To follow the workflow at L’Immagine Ritrovata is to be reminded afresh of the tangibility of film, not to mention its fallibility. Nitrate film stock, which was used in the industry from the eighteen-nineties to the mid-twentieth century, and which was responsible for many of the most beautiful movies on record, is also insanely flammable. Beauty comes at a cost. Acetate film, which succeeded nitrate, is far more stable, though not without its flaws, and I was delighted, in Bologna, to learn about “vinegar syndrome,” which is not, as you might suppose, a fancy excuse for a bad temper but a reference to acetate’s tendency to shrink, buckle, and give off a sour acid smell. Whether the acidity level rises if the footage in question contains an image of W. C. Fields I am, as yet, unable to ascertain.
Curing these maladies is a delicate task, with a set of tools and potions to match. De Sanctis was armed with Q-tips, glue, isopropyl alcohol, lemon oil, and eucalyptus oil (handy for removing any adhesive residue from the surface of a film); a separate room, devoted to slowing or reversing chemical deterioration, gave me an odd sense of having wandered into a witch’s kitchen. Little rolls of film, no bigger than hockey pucks, sat inside a large glass pot, under a lid, together with silica gel. A label on the front read “Desiccation treatment.” Different threats—damp, humidity, heat, old age, and so on—call for different defenses, and another pot was labelled “Softening treatment (camphor).” I was frankly disappointed not to come across a brain in a jar.
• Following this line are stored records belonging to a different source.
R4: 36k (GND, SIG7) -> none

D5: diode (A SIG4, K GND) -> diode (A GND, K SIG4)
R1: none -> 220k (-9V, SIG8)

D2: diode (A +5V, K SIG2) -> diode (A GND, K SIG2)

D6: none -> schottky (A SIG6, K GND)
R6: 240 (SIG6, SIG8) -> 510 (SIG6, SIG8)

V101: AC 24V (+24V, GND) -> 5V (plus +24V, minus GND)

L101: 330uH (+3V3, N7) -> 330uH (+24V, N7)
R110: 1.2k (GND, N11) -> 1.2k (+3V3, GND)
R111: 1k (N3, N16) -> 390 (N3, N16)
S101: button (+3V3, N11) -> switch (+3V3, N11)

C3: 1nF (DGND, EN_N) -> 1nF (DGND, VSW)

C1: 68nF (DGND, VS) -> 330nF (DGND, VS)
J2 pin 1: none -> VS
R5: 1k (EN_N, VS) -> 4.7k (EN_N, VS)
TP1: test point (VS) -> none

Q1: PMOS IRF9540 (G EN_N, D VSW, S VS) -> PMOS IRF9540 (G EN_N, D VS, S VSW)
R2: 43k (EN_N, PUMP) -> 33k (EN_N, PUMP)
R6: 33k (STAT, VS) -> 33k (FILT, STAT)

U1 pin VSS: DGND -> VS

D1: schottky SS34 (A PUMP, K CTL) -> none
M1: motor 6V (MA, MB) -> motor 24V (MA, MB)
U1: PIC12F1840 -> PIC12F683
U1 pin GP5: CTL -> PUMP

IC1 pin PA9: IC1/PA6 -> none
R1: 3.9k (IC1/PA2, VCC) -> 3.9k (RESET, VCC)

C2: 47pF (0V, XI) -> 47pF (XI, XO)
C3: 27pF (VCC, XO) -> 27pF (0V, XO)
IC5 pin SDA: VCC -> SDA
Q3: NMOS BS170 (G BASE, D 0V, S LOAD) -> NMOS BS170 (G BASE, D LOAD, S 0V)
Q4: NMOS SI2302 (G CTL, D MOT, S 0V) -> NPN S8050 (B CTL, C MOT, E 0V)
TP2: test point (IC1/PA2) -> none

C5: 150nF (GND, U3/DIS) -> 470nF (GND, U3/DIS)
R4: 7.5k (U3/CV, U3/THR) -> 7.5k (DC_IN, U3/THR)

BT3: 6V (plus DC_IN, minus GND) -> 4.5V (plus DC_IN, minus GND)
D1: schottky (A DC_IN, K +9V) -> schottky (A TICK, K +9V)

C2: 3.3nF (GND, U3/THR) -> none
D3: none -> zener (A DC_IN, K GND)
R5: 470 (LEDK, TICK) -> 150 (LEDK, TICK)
After the gluing, the taping, and the chemistry lesson, it was time for the washing—or, to be exact, for an introduction to the BSF Hydra. This is a magnificent beast, made by a British company, Cinetech, and its job is to clean film. To the movie-maddened eye, it resembles one of those machines that you see in the background of a Bond film, at the core of a villain’s lair, being operated by a random scientist in a white coat. (Needless to say, the poor sap can expect to be vaporized, thanks to 007, in a giant fireball.) The cleaning is done with a noncombustible solvent, plus a complex array of capstans, rollers, and “soft nap Dacron buffers,” zipping through as much as a hundred feet of film per minute. At L’Immagine Ritrovata, the Hydra also represents a border: the line at which the care of film as physical stuff, by hand, approaches its end. Beyond lies further alchemy, as film is transmuted into digital form.
The first of the digital chores is scanning. Enter a room suffused with dark-blue luminescence, as if you were diving in a grotto, and you are greeted by the Arriscan, another benevolent monster, which emits regular pulses of light. Up to five frames per second can be scanned, and there is an exciting option called “wetgate,” which sounds like a scandal involving a congressman in a hot tub. In fact, as Cenciarelli explained to me, it has a salutary effect: “The emulsion is so scratched, and the lines are so deep, that basically it’s scanned very slowly under liquid that fills in those wrinkles, like wrinkles on human skin.” Botox for movies!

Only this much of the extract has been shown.